Essay on Panopticism In The Day I Became A Woman

This analysis will examine the following focal points, panopticism, scoptophilic instincts, and visual pleasure. First, the analysis will examine panopticism in relation to embedded “secret politics” within the film, The Day I Became a Woman. Second, the analysis will compare both scoptophilic instinct with visual pleasure. In Chapter Five, Panopticism, which appears in Visual Culture: the reader, Michel Foucault explores the, “generalized model of functioning”, when defining panopticism. Foucault describes the plague which occurred in the seventieth century.

In the attempt to control the outbreak of the plague, the town enforced strict isolation which is defined as disciplinary projects. “it called for the massive, binary division between one set of people and another, it called for multiple separations, individualizing distributions and ramification enclosure” (Foucault, 1999). This of course defined the difference between the “leper”, and the plague. This identifies two ways in which power is distributed. Foucault defines this power as, disciplinary power.

Also, inserting examples of the idea of Jeremy Bentham’s Panopticon, in order to explain power and discipline in an unconscious form. Foucault, 1999). The prison was constructed to where the prisoners could only see the front of the cell, and the sides were bricked off. “He is seen, but he does not see; he is the object of information, never a subject in communication” (Foucault, 1999). The idea is that “power should be visible and verifiable” (Foucault, 1999). Foucault also analyzes political anatomy, and panoptic principle. Foucault defines political anatomy as rituals influenced and disciplined by others and is executed abstractedly. Panoptic Principle is considered the “new political anatomy” (Foucault, 1999). The women in the film,

The Day I Became a Woman, unconsciously perform rituals without any thought or question. One example is all the women in the film wear an article of clothing defined as an abaya. The only female not wearing the cloak is the little girl in the beginning of the film. Towards the end of her story, her mother escorts her away from her childhood friend, and puts an abaya around her. This signifies the end of her childhood. According to laws in Saudi Arabia, women have to wear the abaya in public. Continuing with Chapters Twenty-One and Twenty-Five, both Scoptophilic instinct and visual pleasure could coincide in the context.
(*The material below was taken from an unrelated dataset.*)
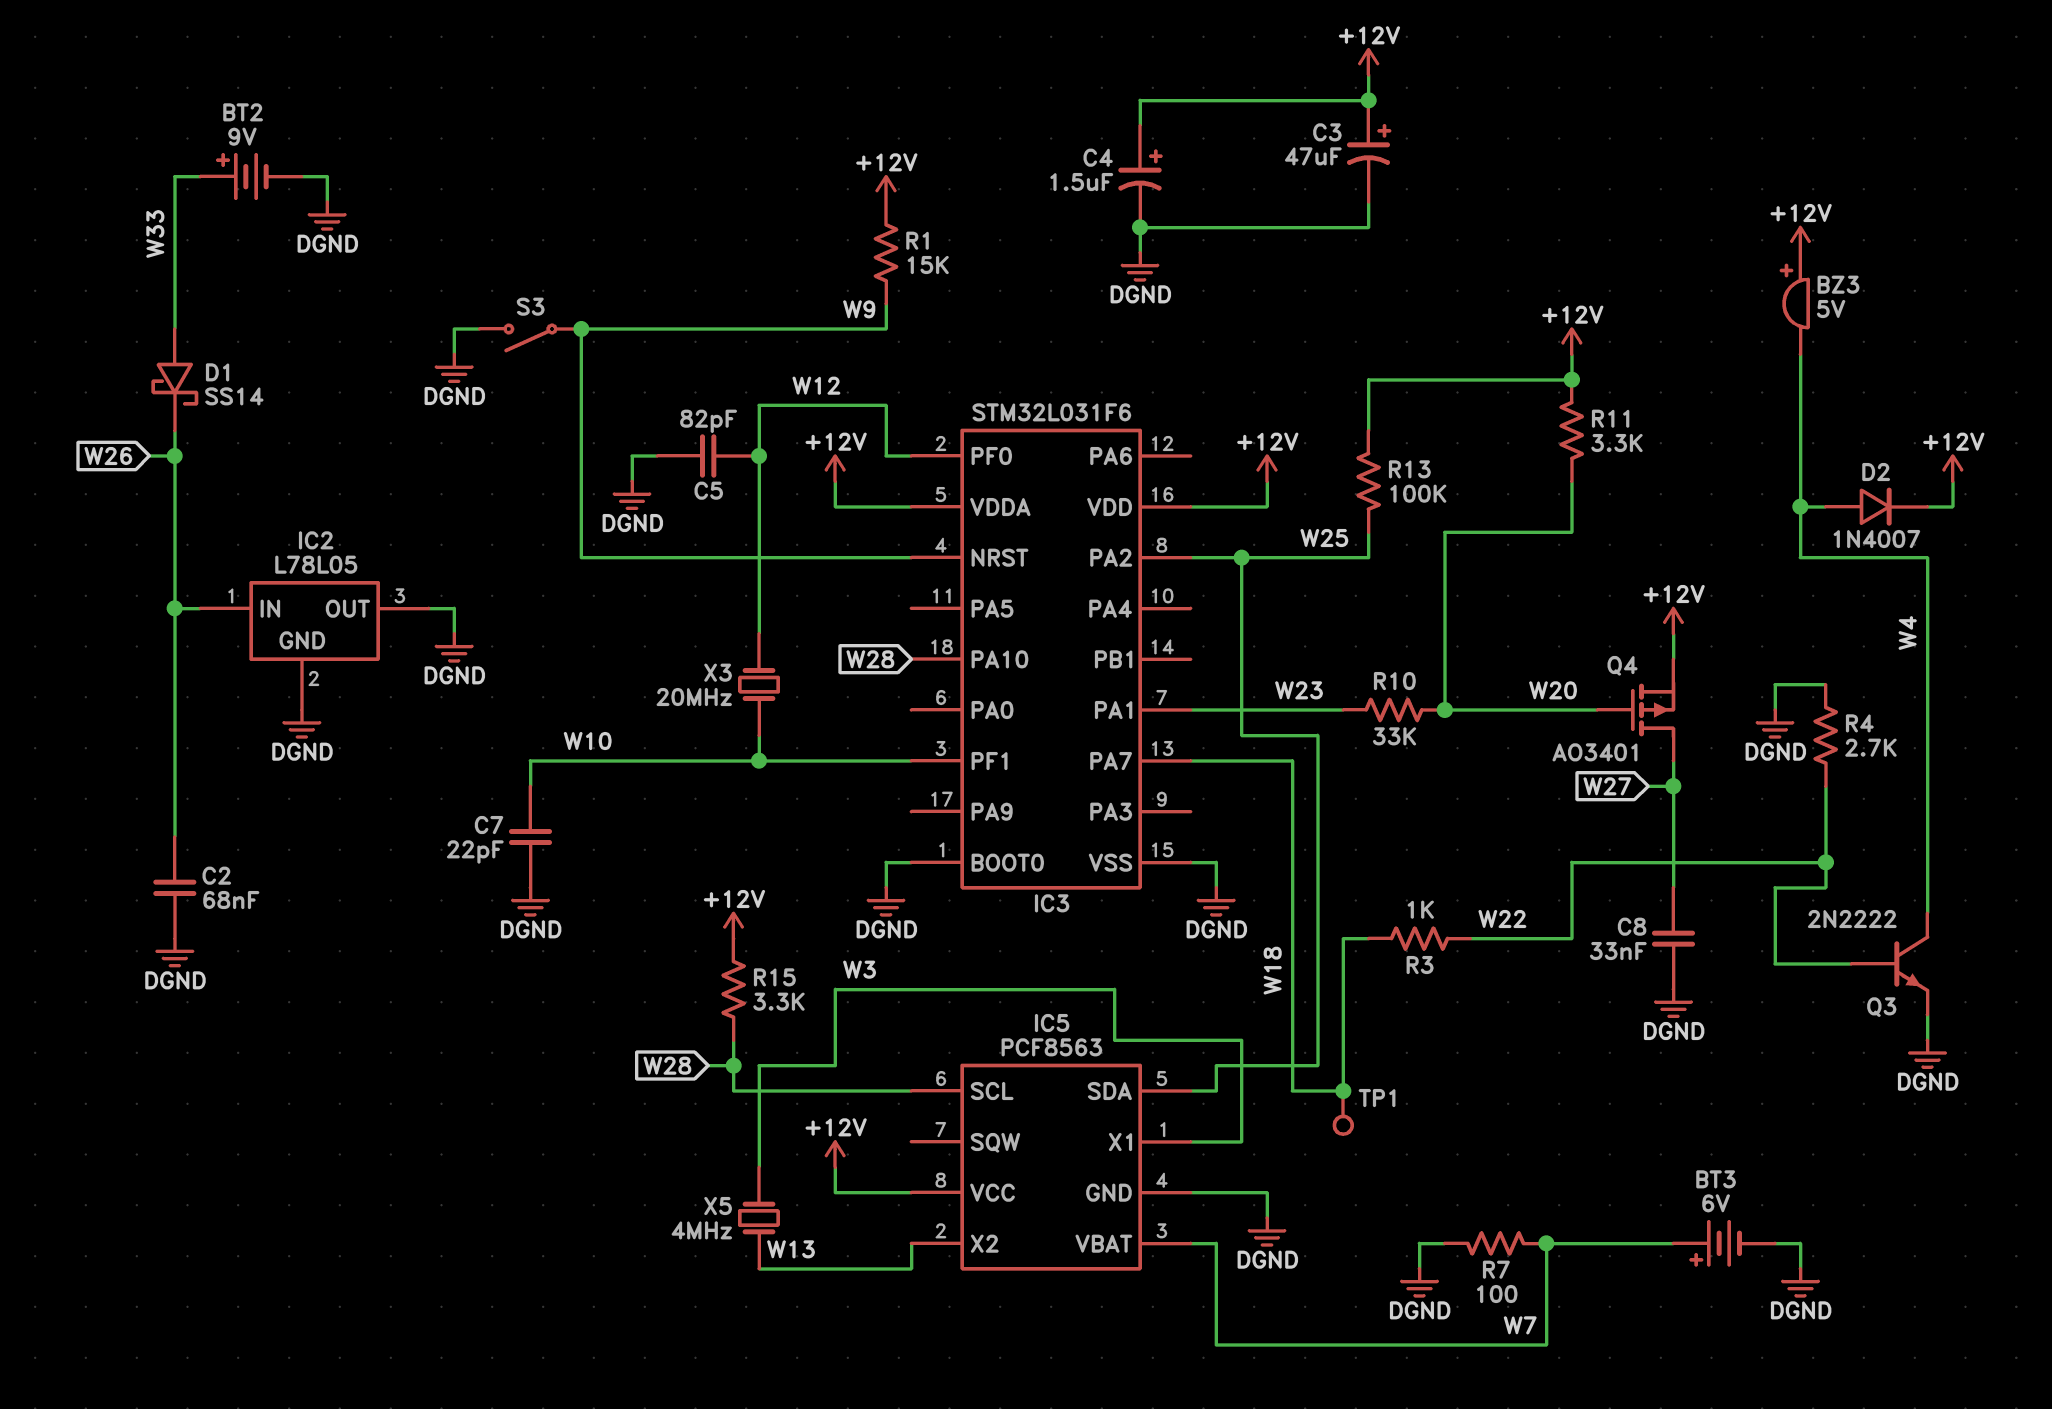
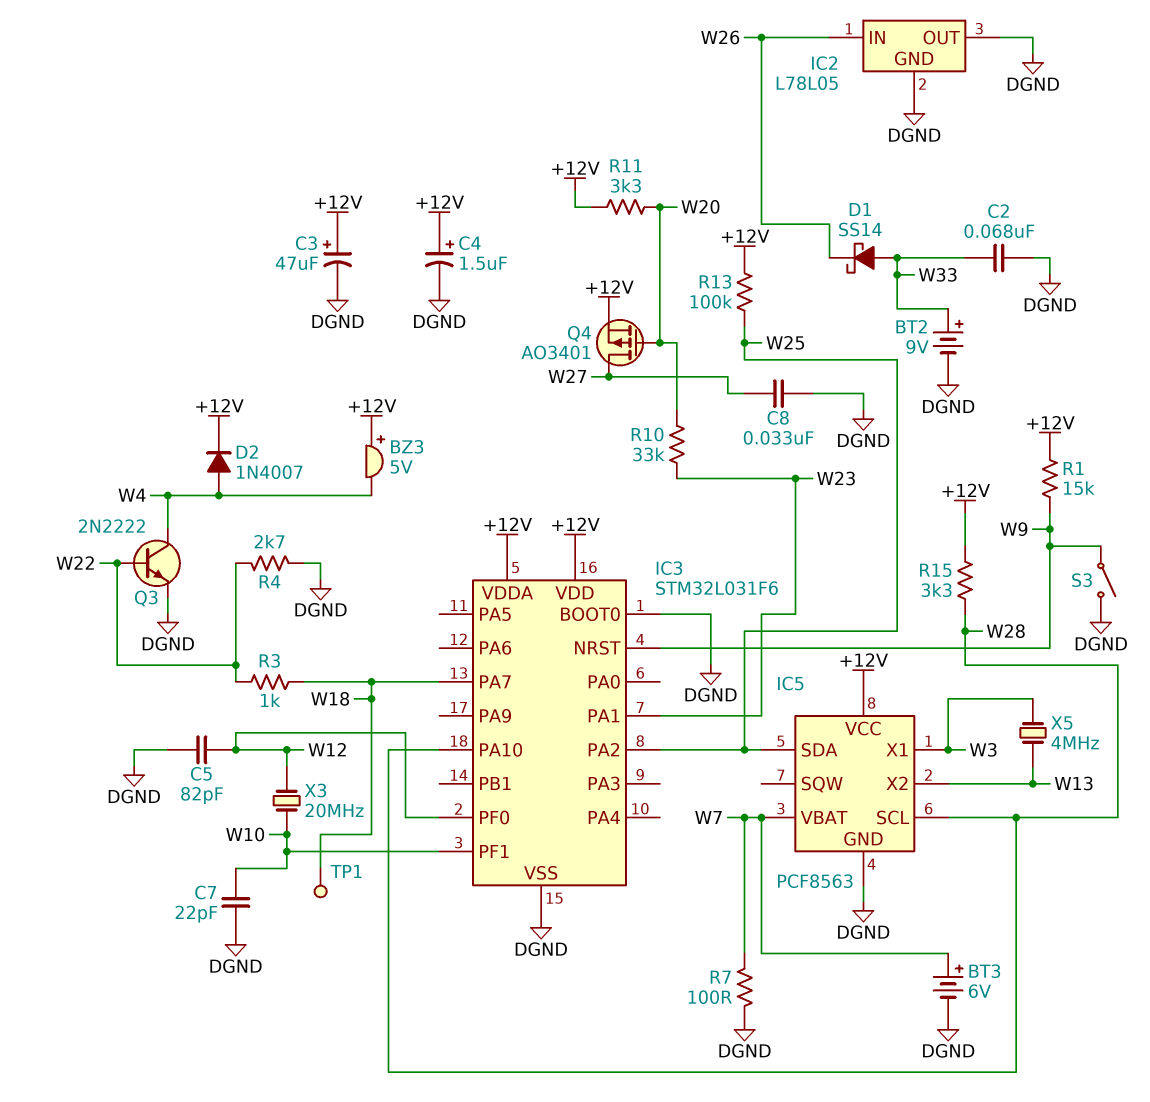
C2: 68nF (DGND, W26) -> 68nF (DGND, W33)

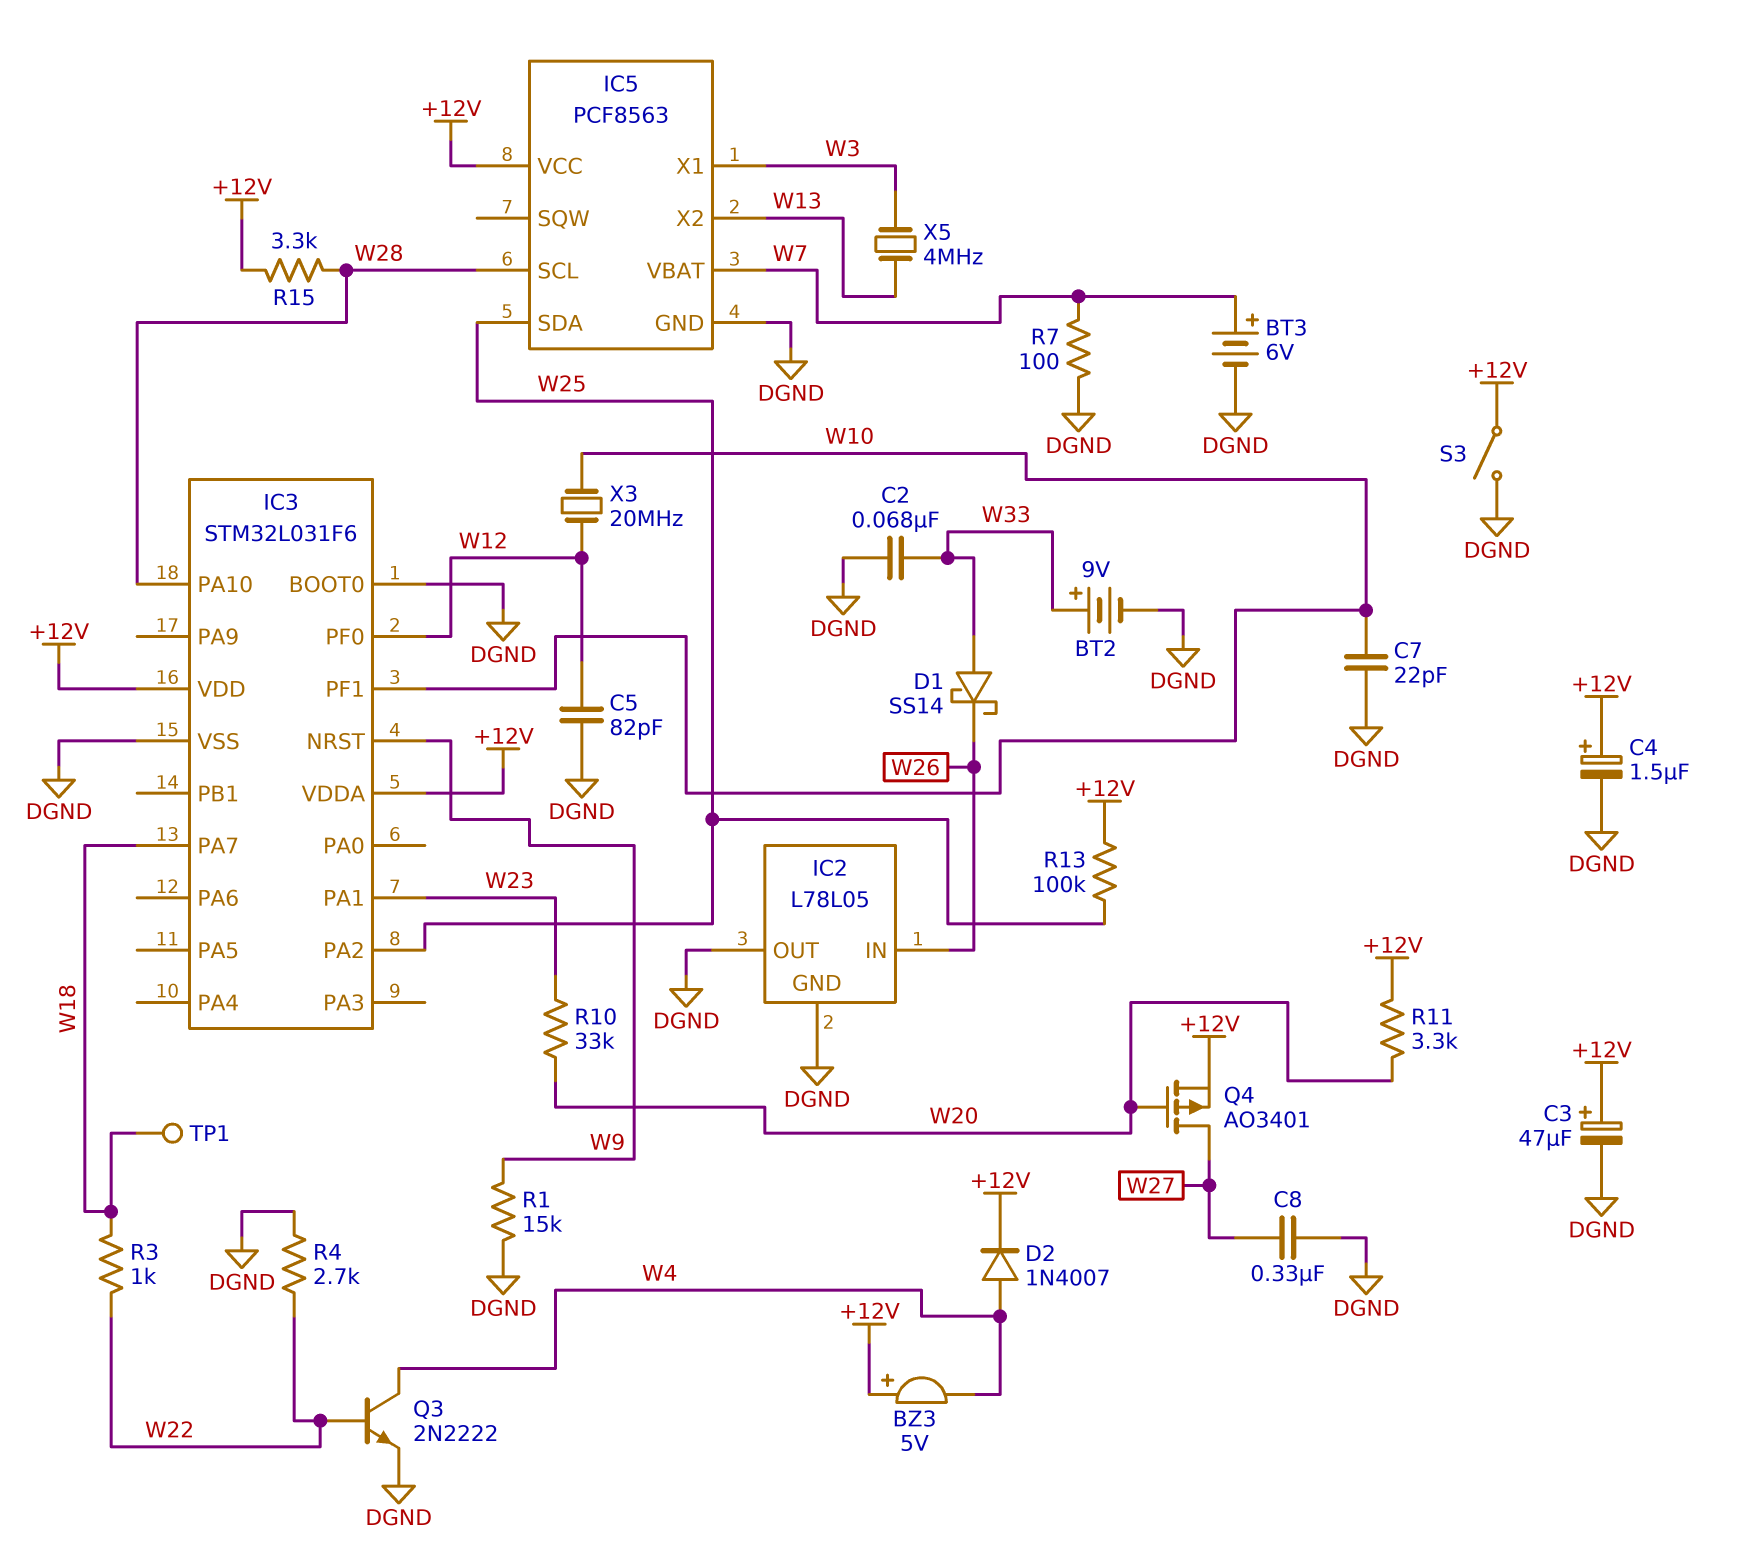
C8: 33nF (DGND, W27) -> 330nF (DGND, W27)
R1: 15k (+12V, W9) -> 15k (DGND, W9)
S3: switch (DGND, W9) -> switch (+12V, DGND)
In Chapter Twenty-One, Fenichel examines studies conducted by Freudian approach in examining the scoptophilic instinct and identification. The eyes are used as sexual foreplay. “Since sight is the sense by which human beings are mainly guided, we must regard it as the chief agent in the production of fore pleasure, through all the same time, we must remember that it is precisely in the realm of sensuality that the so-called lower senses are most prominent” (Fenichel, 1999). The definition of Scopophilia is the pleasure of looking.

This definition could coincide with Chapter Twenty-Five, where Mulvey discusses visual pleasure and narrative cinema. In Chapter Twenty-Five Mulvey discusses the pleasures of looking, and how film producers utilize this to create films. Mulvey explains that the instinct of looking can be defined as the “construction of ego, it continues to exist as the erotic basis for pleasure in looking at another person or object” (Mulvey, 1999). Mulvey explains that the viewer seeks satisfaction in a dark auditorium, and the contrast between the light and dark stimulate an illusion of “voyeuristic separation” (Mulvey, 1999).

The women in the films are displayed as sexual objects and plays into the male’s desires. Also, the man controls the film fantasy, and this builds a sense of power (Mulvey, 1999). Most women that are portrayed in films, are beautiful. This creates an image of the “perfect woman”, in which most men fantasize about. Mulvey describes three different ways to break down the traditional filmic pleasure in three parts, “that of the camera as it records the pro-filmic event, that of the audience as it watches the final product, and that of the characters at each other within the screen illusion (Mulvey, 1999).